Some organizations view the quality assurance (QA) group as the gatekeeper for applications as they roll into production. In fact, in most organizations, the QA group is a set of developers who have been given the unenviable task of testing someone else’s code to see if it breaks. And the tests follow scenarios given to them by the program designers and are naturally influenced by the biases of the tester. In many organizations, unless QA “signs off” on the application, it doesn’t get deployed. Unfortunately, this minimizes the importance of QA as part of the software process and focuses instead on a single function—testing for bugs. In this article, we’ll look at what functions are performed by a robust QA role and why companies are beginning to increase their focus on deploying quality software.
What is QA?
In companies that take QA seriously, the QA functions extend well beyond just bug bashing. Simply put, QA engineers are responsible for ensuring that the deployment of a software product doesn’t create a huge increase in support calls resulting from usability, scalability, or stability problems. Usability problems generally stem from poor interface design. Scalability problems are the result of inadequate design or testing for the assumed deployment environment. Stability problems can be caused by either faulty code development or poor testing methodology for the universe of potential deployment platforms. An experienced, well-staffed, well-trained QA department will reduce or eliminate all of these problems.
Many companies decry the QA function as “too expensive” or “a roadblock to release.” The leaders in these organizations fundamentally believe that it’s cheaper to pay for back-end support for the release of a shoddy product than to spend the money up front to get it right the first time. This faulty theory ignores both the cost of software reengineering to fix problems that don’t get caught before release as well as the ultimate cost to the company’s reputation for releasing “buggy” products. (Polaris Software is the poster child for the demise of a company for its ignorance of QA standards. Polaris, maker of PackRat software, disappeared from the software market after two bug-ridden releases. The company shifted its QA budget to marketing in an attempt to overtake personal information management [PIM] market leader ACT!)
But if QA isn’t just about killing bugs before release, then how does QA become part of the overall software development process? Designing for usability and scalability starts with a functional specification, not with the first line of code. Involving QA in the development of the initial functional specification allows the QA engineers to look at the key interface design issues before developers put together the first screen. By understanding the intended end user and deployment environment, QA can begin developing testing scripts for user scenarios as well as automated testing routines that exercise the software to expose potential scalability issues. Many of the stability issues are also exposed by stress-testing the software with test scripts. Unless QA gets involved at the very beginning of the process, there’s not enough time to develop adequate automated testing routines.
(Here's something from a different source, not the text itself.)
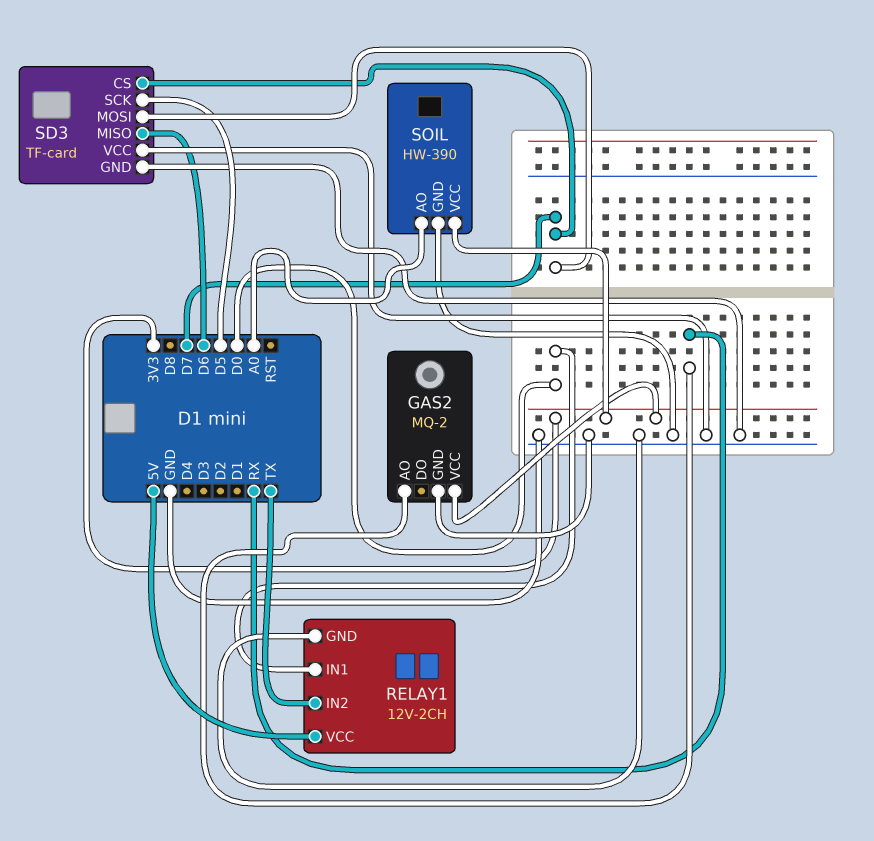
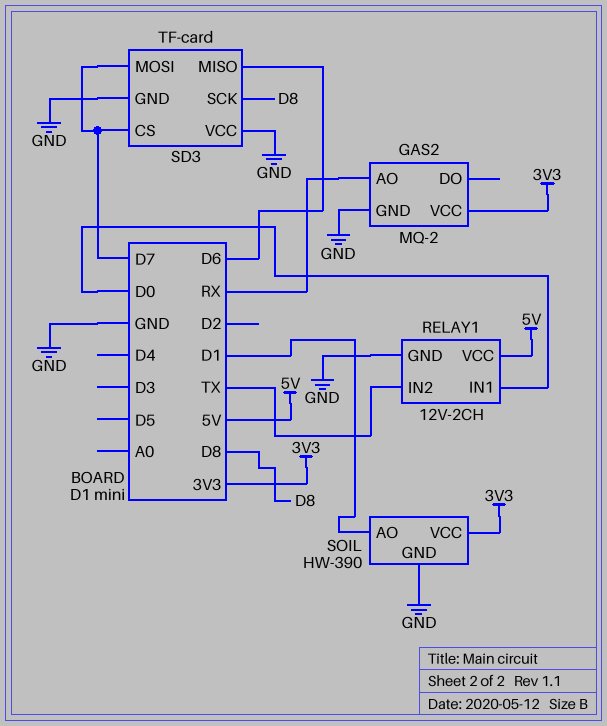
SD3 pin SCK: D5 -> D8
SOIL pin AO: A0 -> D1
As developers begin working on their “units of work”—whether these are screens, database scripts, components, or Web pages—the developers will perform simple “unit tests” to ensure that their piece works by itself. QA, on the other hand, performs system testing to make sure that all of these units work together when combined into a subset or a complete implementation of the system. Testing the interaction of the components, system interfaces, and user interfaces requires a thorough understanding of how the system will ultimately be deployed and used. QA becomes the collector of this systems interaction data and, in a well-tuned organization, gives feedback to development teams early in their development cycle, helping them to avoid costly code rewriting or system redesign. A well-oiled QA machine clearly saves companies money.
Why QA is increasing in importance
QA becomes more important as the size and complexity of the system increases. Where a dedicated QA department may be overkill in a company with three developers writing systems for small businesses, it’s a necessity in large corporate development shops or large systems developers writing programs intended for mass distribution. Now, imagine a scenario where the company and its developers basically lose control of when and by whom its code can be accessed. Without QA, that situation is quite plausible.
Once companies begin exposing their internal systems to business partners and consumers at large through XML service interfaces, the necessity for expert QA engineering for all applications becomes critical. The QA function de-emphasizes usability (since the interface is for developers rather than users and is well defined) and increases emphasis on stability and scalability while adding a new area where exhaustive scenario testing becomes imperative: security. Existing QA teams will need to beef up their knowledge of security issues, technologies, and testing methodologies in order to be effective in this new paradigm. Once you “open the barn door” to outsiders using your interfaces to access your data for (what you believe is) controlled access, the importance of QA on your development security mechanisms should be obvious.
If you don’t have a dedicated QA function now (and a bunch of former developers sitting in a corner with a rubber stamp doesn’t count), it’s time to explore adding it. If you’re too small to add one on your own, look into some of the outsourced QA services that are available. The shift toward a Web-services world will shift the onus for system creation, management, and maintenance away from the designers and developers of the Web services themselves and toward the QA, deployment, security, and operations teams. It’s time to get ready.